Natalie Nakahara1,
Patricia Holsclaw2, Rick Gersberg
2, Marcy Jones
1, Violet Macias
2, Leslie Heyden
3, and Everly Macario
1. (1) Immunization Branch, California Department of Health Services, 850 Marina Bay Parkway, Bldg. P, 2nd Floor, Richmond, CA, USA, (2) California Distance Learning Health Network, Graduate School of Public Health, San Diego State University, 9245 Sky Park Crt, Ste 100, San Diego, CA, USA, (3) Immunization Branch, California Department of Public Health, 850 Marina Bay Parkway, Bldg. P, 2nd Floor, Richmond, CA, USA
Learning Objectives for this Presentation:
By the end of the presentation, participants will be able to: 1) understand how a satellite broadcast and tabletop exercise can build dialogue before an emergency; and 2) address legal aspects of pandemic influenza.
Background:
Previous trainings focused on the epidemiologic side of a pandemic. Feedback showed interest in legal issues surrounding pandemic influenza.
Setting:
Participants viewed the broadcast at downlink locations and conducted the exercise at local sites.
Population:
High-level decision-makers e.g., health officers, county counsels, local health department staff and other interested parties
Project Description:
The California Department of Health Services partnered with the California Distance Learning Health Network and the California Conference of Local Health Officers (CCLHO) to produce Pandemic Influenza and Public Health Law, a day-long training consisting of a 72-minute satellite broadcast and 3-hour tabletop exercise.

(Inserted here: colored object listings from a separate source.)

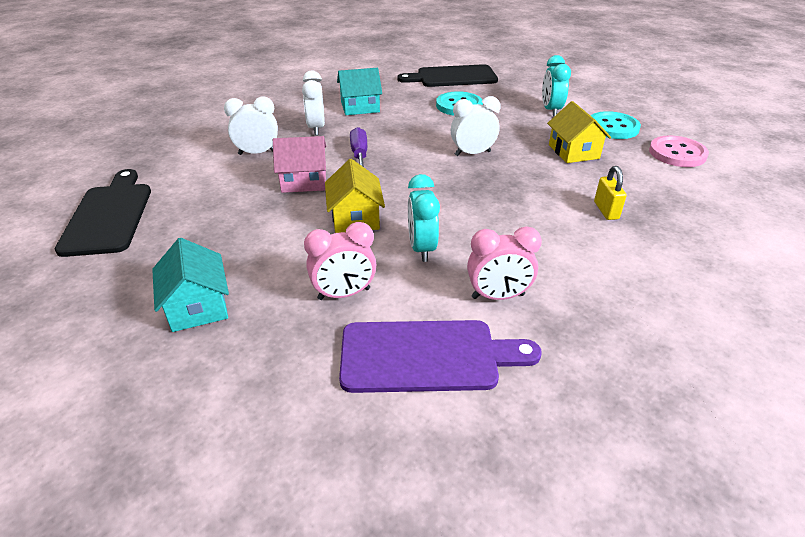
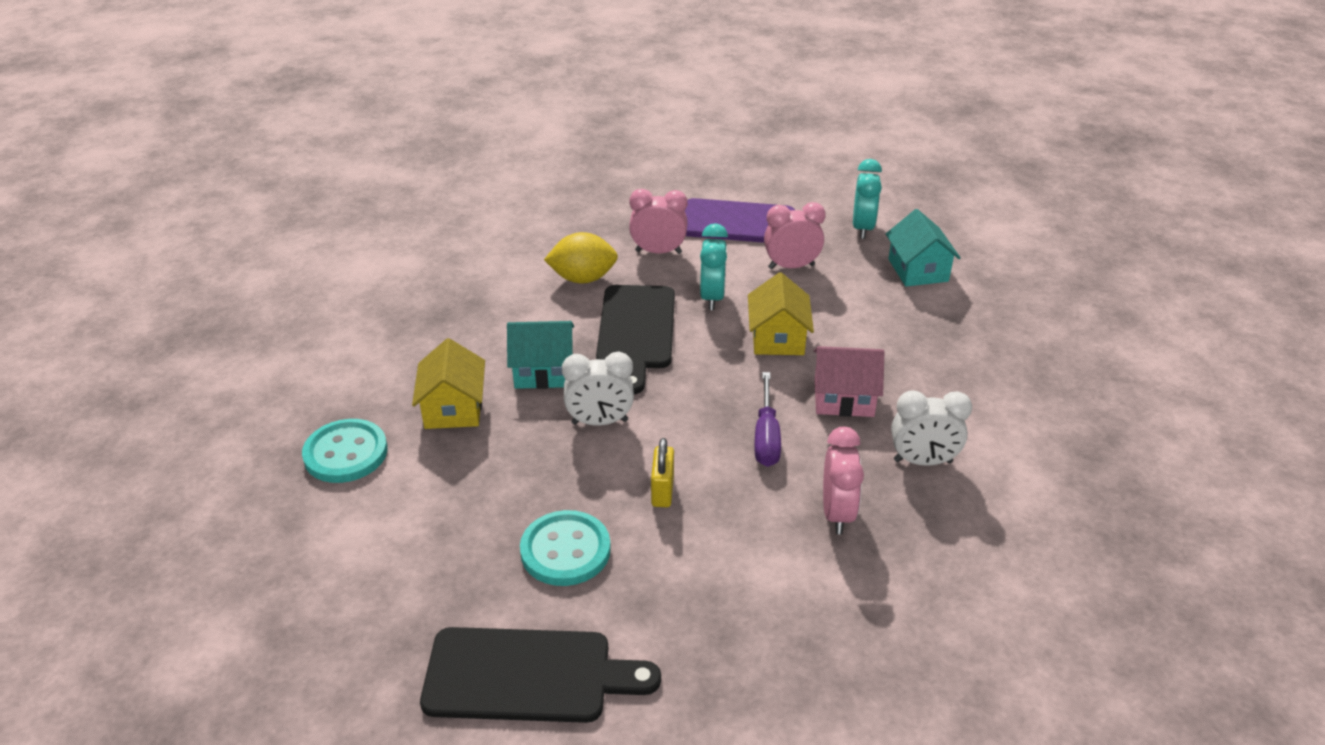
camera: 170 degrees left, 0 degrees up
(109, 215) = (1070, 372): black cutting board -> black cutting board (636, 332)
(316, 128) = (837, 513): white clock -> pink clock
(360, 107) = (757, 571): turquoise house -> turquoise house (543, 371)
(551, 110) = (407, 513): turquoise clock -> turquoise clock (862, 228)
(557, 254) = (583, 278): none -> yellow lemon
(606, 210) = (494, 316): yellow padlock -> yellow padlock (662, 491)
(677, 153) = (315, 388): pink button -> none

The broadcast consisted of CCLHO meeting presentations and interviews with local health officers. Topics: the need for cooperation among health departments, law enforcement, and other affected agencies; limiting the movement of individuals/groups; “reasonable grounds;” isolation; quarantine; school closures; confidentiality; conscription; and rationing.

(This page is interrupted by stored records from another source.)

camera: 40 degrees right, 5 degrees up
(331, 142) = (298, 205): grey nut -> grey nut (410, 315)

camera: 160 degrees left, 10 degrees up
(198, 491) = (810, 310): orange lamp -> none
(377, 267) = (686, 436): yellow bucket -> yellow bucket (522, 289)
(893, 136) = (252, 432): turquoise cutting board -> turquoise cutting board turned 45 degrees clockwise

The tabletop was designed to help health departments and their partners identify gaps in their pandemic influenza plans with respect to the legal ramifications of pandemic influenza and help them identify next steps to close those gaps.
Results/Lessons Learned:
Support from and participation by the local health officer was key to the training's success. The training provided an ideal venue for bringing together people not previously linked (e.g., health officers and police officers). Participants scheduled follow-up meetings to revise pandemic influenza plans.
Recommendations: combine distance learning and hands on training for superior results; limit attendees to a specific identified audience to achieve maximum relevance; begin training facilitators at least 6 months pre-exercise; provide training materials at least 2 weeks pre-training; include facilitator guides and toolkits; provide follow up combined training based on results.